I had written a lot more for this chapter, however it was going on too long, with no sight of a convenient break and much more to say before I launch into a short homecoming /epilogue chapter.
I have struggled to keep this piece interesting... it's so hard to write a conversation between two men, set in one location. Especially when, by necessity the talk is very one sided.
I apologise that this took so long to update, and for it's shortness ... but in the end I decided to cut the thing in half just to get something out.

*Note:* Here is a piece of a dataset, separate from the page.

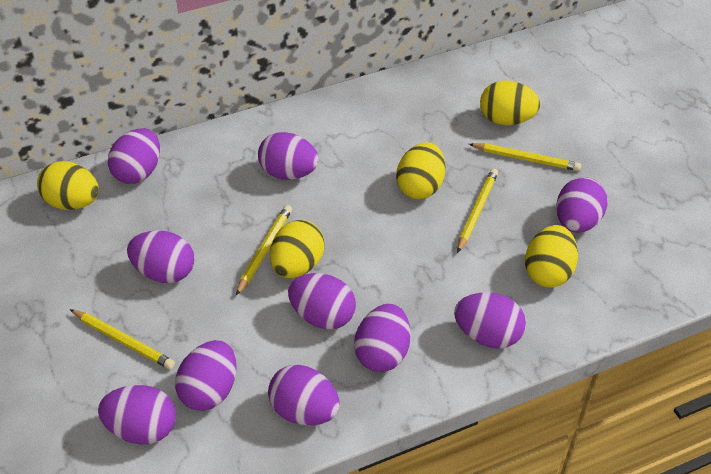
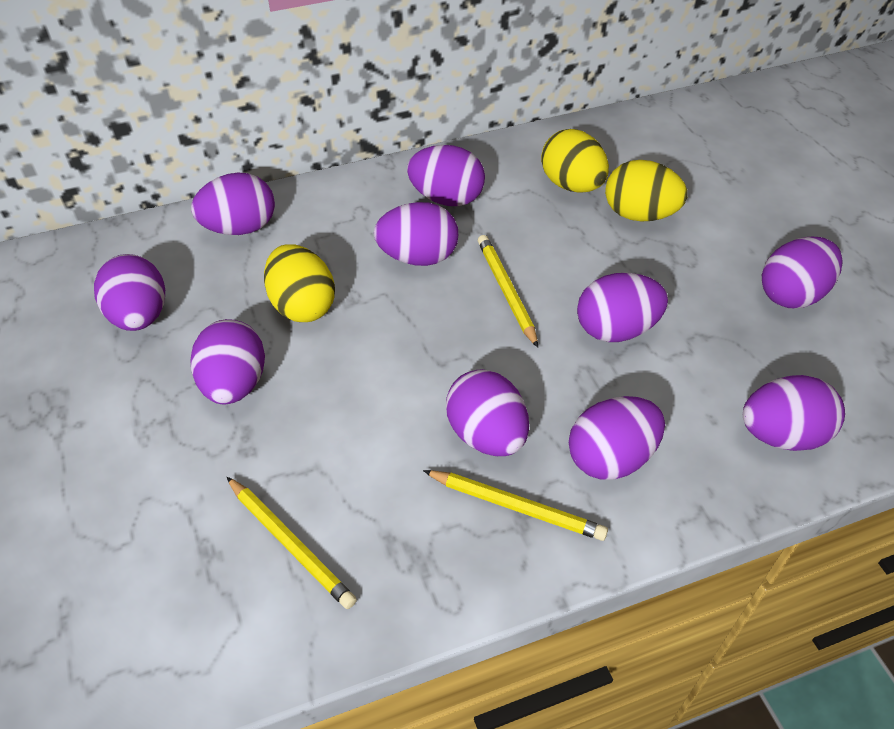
yellow egg: 5 -> 3
yellow pencil: 4 -> 3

Hope it's not too disappointing.
Woody turned on his heel, picked up the lamp and strode purposefully to the metal barrier that separated the narrow strip of sandy land beside the highway from a rougher area of scrub, rocky outcrops and scattered trees. About thirty metres beyond this, the land dropped sharply away in the darkness to the precipitous edge of a small ravine. He stepped over into the scrub and turned, beckoning Jane to follow, then started to pick his way cautiously toward a group of several largish jagged rocks that loomed shadowy in the moonlight, surrounded by smaller, smoother boulders.
As he drew close to the rocks, he turned again to see Jane; sitting, facing him and barely visible, but obviously deep in thought, on the roadside barrier.

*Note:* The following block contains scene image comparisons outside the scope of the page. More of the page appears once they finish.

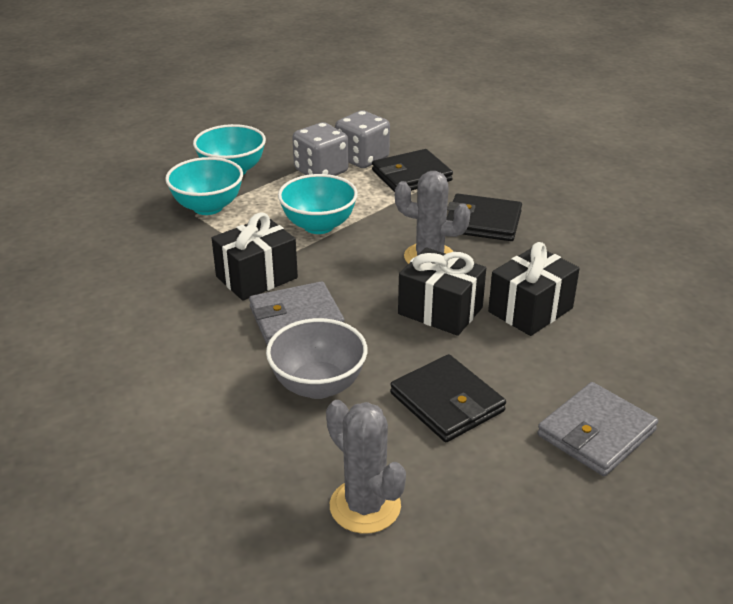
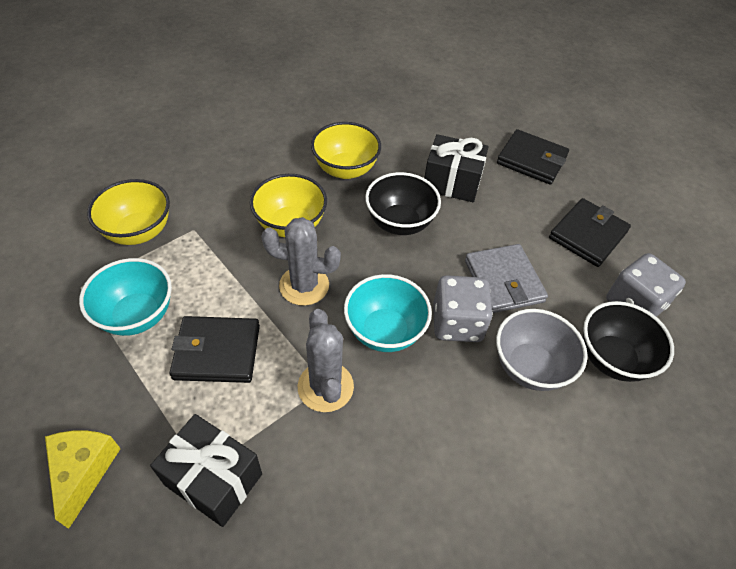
black bowl: 0 -> 2
black gift: 3 -> 2
grey wallet: 2 -> 1
turquoise bowl: 3 -> 2
yellow bowl: 0 -> 3
yellow cheese: 0 -> 1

"You gonna join me?" he yelled above the sudden rumble of a truck that growled past at speed, illuminating Jane's solitary figure in the glare of its headlamps and lighting up his tousled blond mop like a beacon.

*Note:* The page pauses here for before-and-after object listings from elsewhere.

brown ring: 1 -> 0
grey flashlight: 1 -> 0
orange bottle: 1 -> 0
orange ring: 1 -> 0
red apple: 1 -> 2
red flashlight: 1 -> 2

Woody smiled. "I was having you on about those coyotes," he yelled again. "They don't bite."
He waited and two minutes later a slight figure scrambled through the gloom and, without a word, prepared to sit on a boulder next to him, peering suspiciously at the rocky surface and wiping bits of debris and dirt off with his hand before he lowered himself.
"Have you ever seen one?" Jane finally asked.
"Not yet."
"Then how do you know they don't bite?"
"Haven't been bitten yet."
"Fair enough,"
Jane rubbed his hands together, ostensibly to clean off the grime from the already dewy rock, but mostly out of nervousness. Then he crossed his legs, folded his arms loosely in his lap and waited for Woody to resume his gentle probing.
"What were you thinking about back there?" Woody asked finally. "Thought for a minute you were going to back out on our deal. You said you'd talk."
Jane turned with a look of resignation, "Yeah ... you weren't about to give up," he asserted. "I was preparing."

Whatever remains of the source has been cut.